The house is around the corner from one end of a street that is a collection of small restaurants. Neighborhood business types have labeled this 'Restaurant Row', which is more fitting than it is thrilling. Another one just opened, and a Thai place is coming in November, and since we moved in five months ago, ice cream and espresso places have opened, approximately in the same stretch. In the middle of this section is a bar called Angie's. I haven't been in.
I like a genuine dive bar, and in some cases (5 Point, Baranoff) have been known to defend everything from the jukebox to the quality of the food to, yes, the pee smell and the topless mermaid in the men's room. I haven't been into Angie's. I am divided as to whether this is a sign of my increasing timidity or simply a sign that I haven't been in the market to buy crack.
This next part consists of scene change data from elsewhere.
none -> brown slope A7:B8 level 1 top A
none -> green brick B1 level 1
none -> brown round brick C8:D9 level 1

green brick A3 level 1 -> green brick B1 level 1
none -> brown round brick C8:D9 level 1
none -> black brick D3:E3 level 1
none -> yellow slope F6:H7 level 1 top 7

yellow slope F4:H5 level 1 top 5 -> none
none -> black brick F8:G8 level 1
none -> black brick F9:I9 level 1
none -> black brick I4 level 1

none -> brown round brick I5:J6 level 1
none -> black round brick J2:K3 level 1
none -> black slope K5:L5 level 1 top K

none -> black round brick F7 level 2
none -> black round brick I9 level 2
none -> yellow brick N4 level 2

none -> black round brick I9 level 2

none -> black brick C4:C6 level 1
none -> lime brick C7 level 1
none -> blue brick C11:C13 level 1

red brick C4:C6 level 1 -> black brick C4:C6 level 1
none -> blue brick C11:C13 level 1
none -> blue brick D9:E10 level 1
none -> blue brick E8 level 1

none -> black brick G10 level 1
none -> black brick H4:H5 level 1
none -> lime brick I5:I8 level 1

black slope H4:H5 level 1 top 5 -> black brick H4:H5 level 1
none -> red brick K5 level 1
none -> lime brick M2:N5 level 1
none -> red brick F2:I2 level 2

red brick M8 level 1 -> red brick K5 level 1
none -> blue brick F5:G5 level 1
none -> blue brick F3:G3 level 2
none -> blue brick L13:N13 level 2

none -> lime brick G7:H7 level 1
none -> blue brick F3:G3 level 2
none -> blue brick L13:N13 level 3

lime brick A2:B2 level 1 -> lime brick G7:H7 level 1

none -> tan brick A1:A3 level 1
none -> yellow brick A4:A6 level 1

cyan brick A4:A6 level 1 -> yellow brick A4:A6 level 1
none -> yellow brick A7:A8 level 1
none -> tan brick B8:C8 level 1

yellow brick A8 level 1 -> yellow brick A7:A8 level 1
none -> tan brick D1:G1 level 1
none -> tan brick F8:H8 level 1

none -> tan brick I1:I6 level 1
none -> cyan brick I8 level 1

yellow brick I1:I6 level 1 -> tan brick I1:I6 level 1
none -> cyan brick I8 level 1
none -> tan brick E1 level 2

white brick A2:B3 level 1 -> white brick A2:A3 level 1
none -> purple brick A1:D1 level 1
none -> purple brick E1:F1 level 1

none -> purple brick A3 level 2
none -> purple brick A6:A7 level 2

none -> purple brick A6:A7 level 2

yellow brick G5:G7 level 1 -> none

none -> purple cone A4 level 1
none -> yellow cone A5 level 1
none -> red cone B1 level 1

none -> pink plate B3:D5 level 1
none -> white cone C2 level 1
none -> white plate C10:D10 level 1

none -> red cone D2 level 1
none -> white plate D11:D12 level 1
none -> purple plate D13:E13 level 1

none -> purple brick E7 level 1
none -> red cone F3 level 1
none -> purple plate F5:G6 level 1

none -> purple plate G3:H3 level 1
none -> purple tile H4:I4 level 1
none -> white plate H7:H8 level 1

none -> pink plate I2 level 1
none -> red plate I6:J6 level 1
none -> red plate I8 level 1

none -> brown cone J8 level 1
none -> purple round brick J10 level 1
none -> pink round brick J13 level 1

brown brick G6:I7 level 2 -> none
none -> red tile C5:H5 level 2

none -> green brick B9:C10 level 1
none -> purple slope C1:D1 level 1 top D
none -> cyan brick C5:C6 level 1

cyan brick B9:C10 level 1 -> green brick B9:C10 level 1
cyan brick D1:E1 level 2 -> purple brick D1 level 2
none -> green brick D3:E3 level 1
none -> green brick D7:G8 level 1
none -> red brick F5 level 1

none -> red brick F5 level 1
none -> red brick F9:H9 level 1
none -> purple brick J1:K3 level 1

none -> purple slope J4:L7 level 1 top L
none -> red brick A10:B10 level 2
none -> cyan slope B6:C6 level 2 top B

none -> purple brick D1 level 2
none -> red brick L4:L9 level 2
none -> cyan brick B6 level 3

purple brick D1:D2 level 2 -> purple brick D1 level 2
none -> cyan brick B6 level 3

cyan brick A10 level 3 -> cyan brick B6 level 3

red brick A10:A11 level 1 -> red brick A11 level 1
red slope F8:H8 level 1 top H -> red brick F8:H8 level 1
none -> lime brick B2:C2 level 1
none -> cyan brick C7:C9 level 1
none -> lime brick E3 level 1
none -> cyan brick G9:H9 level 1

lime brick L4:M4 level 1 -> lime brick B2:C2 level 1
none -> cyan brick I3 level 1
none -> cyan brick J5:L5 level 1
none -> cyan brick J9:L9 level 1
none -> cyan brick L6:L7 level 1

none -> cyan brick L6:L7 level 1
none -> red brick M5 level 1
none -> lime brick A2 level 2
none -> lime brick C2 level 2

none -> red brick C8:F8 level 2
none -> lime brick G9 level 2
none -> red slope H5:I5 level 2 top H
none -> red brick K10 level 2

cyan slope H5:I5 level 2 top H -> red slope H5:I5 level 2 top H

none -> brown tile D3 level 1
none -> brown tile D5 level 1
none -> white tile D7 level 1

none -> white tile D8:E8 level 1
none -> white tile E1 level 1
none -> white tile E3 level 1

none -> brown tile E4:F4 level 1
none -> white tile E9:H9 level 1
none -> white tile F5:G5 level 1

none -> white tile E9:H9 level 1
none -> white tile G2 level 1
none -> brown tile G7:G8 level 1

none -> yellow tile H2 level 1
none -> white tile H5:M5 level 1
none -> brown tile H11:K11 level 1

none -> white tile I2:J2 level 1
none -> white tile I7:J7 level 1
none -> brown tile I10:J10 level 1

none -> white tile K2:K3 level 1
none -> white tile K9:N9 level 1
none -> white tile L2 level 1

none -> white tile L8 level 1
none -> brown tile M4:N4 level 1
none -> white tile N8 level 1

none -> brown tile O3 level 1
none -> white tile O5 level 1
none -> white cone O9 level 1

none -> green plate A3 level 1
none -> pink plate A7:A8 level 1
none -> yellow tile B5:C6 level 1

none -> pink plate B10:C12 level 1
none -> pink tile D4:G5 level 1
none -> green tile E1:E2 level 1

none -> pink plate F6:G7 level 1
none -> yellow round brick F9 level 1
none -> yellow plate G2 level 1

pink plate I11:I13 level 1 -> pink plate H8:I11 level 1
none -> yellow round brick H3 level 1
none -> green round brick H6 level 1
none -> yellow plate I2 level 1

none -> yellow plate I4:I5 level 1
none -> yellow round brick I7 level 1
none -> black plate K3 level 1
Exhibit A: Mike Seely, in the Seattle Weekly last March. Apparently the only people who don't love it are the lame-ass gentrifiers such as myself.
Exhibit B: Jonah Spangenthal-Lee's crime blog, which says Tom Carr is trying to shut Angie's down. It goes on to list the eight times the po-po has visited this year.
Exhibit C: The SeattlePI.com goes into more specific detail of the po-po visits, where we learn, among other things, that $18 is the price for both an unspecified sexual 'favor' and a rock of crack. (Isn't $20 easier, I mean, who carries all those singles around?)
None of these links really address why I haven't been into Angie's. I don't actually know what the inside of the place is like. Outside the place, starting around twilight pretty much every night, there are 1-4 dealers hanging around out front of the bar, and in the small parking lot next to the bar. Sometimes there are also just guys out having a smoke, the difference is apparent because the smokers all say hey, how you doin' baby and are casual/friendly. The other guys lurk, popping out into traffic for a drive-by client now and again; they also tag-team with partners in the park/illegal office on our corner and they are all hyper-alert, like nervous prey animals. It's routinely the same guys.
We end up with a fair amount of crack-n-sex litter on the street; we've traded the needles of our old 'hood for wee rock baggies and used condoms (and the one, exciting morning with ziploc bags of bullets!). The po-po is doing a lot of checks on the park/office since August, and they're obviously at Angie's a lot, too. If they were selling weed, I wouldn't care. Crack is weird. I don't entirely understand it (which is a good thing).
I am not a fan of the po-po, but I also am not a fan of seeing people so whacked out from their addictions that they're negotiating $18 worth of sex or, as happened regularly on the hill, nodding out on the sidewalk. Calling 911 for nodders was not seen as gentrification. I haven't called the cops for crack yet, but in part this is because calling 911 for a passed-out junkie gets her emergency medical attention. Calling 911 for a crack ho gets her jail time.
I probably won't go to Angie's soon. I doubt closing it would benefit the neighborhood. It does seem like the bigger issue--close or no close--is directly related to the current owner's failure to comply with the 'good neighbor agreement' he signed. Which strikes me as not so much a major social issue relating to race and finances, but more along the lines of a restaurant being closed by the health department if it doesn't follow the rules.